In effect, then, the antioxidants act as targeted drugs to produce ROS and cause apoptosis in cancer cells, but not in normal cells. Since chemotherapy and radiotherapy act by killing cancer cells with ROS, perhaps we should, in fact, consider giving these antioxidants with chemotherapy. Does this actually work? There is very interesting evidence suggesting that it does. For instance, researchers in China gave breast cancer patients going through radiation high doses of EGCG (1200 mg per day). They then compared blood samples from the patients to samples from radiation patients who did not get EGCG. The blood of the EGCG patients had much lower levels of VEGF, which promotes formation of tumor blood vessels, and also had lower levels of MMP-9, which stimulates metastasis. The EGCG patients also had an increased rate of breast cancer cell apoptosis over that of patients with radiation alone.
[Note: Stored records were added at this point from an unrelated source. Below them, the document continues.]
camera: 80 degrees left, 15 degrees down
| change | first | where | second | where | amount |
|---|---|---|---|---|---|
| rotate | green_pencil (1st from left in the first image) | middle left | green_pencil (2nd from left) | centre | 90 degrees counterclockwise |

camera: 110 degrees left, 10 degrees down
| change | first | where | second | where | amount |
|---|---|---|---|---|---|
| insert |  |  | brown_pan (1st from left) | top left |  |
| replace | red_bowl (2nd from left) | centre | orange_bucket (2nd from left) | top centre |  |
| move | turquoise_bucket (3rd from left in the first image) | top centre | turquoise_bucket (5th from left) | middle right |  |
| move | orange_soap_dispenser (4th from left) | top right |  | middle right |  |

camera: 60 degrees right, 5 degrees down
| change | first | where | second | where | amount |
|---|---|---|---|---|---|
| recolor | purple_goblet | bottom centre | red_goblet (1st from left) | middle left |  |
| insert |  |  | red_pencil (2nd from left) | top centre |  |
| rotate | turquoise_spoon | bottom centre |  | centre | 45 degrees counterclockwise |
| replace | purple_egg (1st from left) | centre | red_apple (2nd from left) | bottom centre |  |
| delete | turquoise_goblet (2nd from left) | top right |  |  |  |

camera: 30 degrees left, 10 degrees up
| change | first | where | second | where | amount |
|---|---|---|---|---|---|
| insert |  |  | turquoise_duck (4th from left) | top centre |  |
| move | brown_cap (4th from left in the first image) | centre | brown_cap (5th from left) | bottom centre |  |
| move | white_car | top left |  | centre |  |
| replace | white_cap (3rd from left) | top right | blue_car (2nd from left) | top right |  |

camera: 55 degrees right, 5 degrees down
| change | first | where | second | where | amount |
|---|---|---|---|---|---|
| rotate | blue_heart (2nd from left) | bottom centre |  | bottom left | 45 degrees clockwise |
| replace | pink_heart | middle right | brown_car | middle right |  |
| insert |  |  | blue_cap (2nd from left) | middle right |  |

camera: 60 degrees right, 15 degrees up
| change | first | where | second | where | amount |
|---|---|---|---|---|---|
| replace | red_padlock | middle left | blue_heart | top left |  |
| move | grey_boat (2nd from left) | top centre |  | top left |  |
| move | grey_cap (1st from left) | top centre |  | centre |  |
Giving plant antioxidants along with chemotherapy to tumor-bearing animals is another way to test the proposition that these antioxidants may support the activity of chemotherapy, possibly through demonstrated prooxidant activity. Curcumin is well known to improve the activity of many chemotherapy drugs in animals, and there are numerous studies on its ability to boost the anticancer effects of both chemotherapy and radiation. Here are a few of the other prooxidant-antioxidants that we found both to produce intracellular ROS and to support the actions of chemotherapy drugs in tumor-bearing animals:

Antioxidant Type of Chemotherapy Type of Cancer
Alpha-lipoic acidApigenin

EGCG

EGCG

Genistein

AdriamycinGemzar

Adriamycin

Adriamycin

Platinol, Taxotere, Gemzar

LeukemiaPancreatic

Prostate

Liver cancer

Ovarian

These are just a few of the prooxidant-producing antioxidants that we found that increase the effectiveness of chemotherapy treatment in animals. This activity actually seems to be quite widespread among natural antioxidants. It’s been observed for melatonin, lycopene and even vitamin D (did you know that vitamin D is an antioxidant!?). Interestingly, we did not find evidence of this effect for beta-carotene and alpha-tocopherol, the two antioxidants that have given rise to problematic results in previous clinical trials.

While we applaud innovative efforts to discover new anticancer drugs, as the Cold Spring Harbor scientists appear to be doing, we think they, and members of the press, should stop criticizing natural antioxidants, a helpful class of compounds about which we are gaining new insights every month. We also think you should continue to consume fruits and vegetables, including blueberries. And – particularly if you have been through or will be going through an antioxidant-destroying treatment like radiation or chemotherapy, consider having terrain tests done at the Block Center to determine whether your levels of specific antioxidants are low, and then implementing a balanced diet and supplement regimen to bring them up to appropriate levels. Vitamins do have many other functions in a healthy body besides participating in cancer cell apoptosis, and we don’t think you should allow yourself to experience nutritional deficiencies. We also don’t suggest that you start mega-dosing yourself on a single vitamin or other type of supplement in hopes of curing or preventing cancer. Nutrition and supplementation in the case of cancer demand expert advice and multifaceted solutions that take your unique situation into account, and it’s essential to seek out such advice before beginning any supplement program.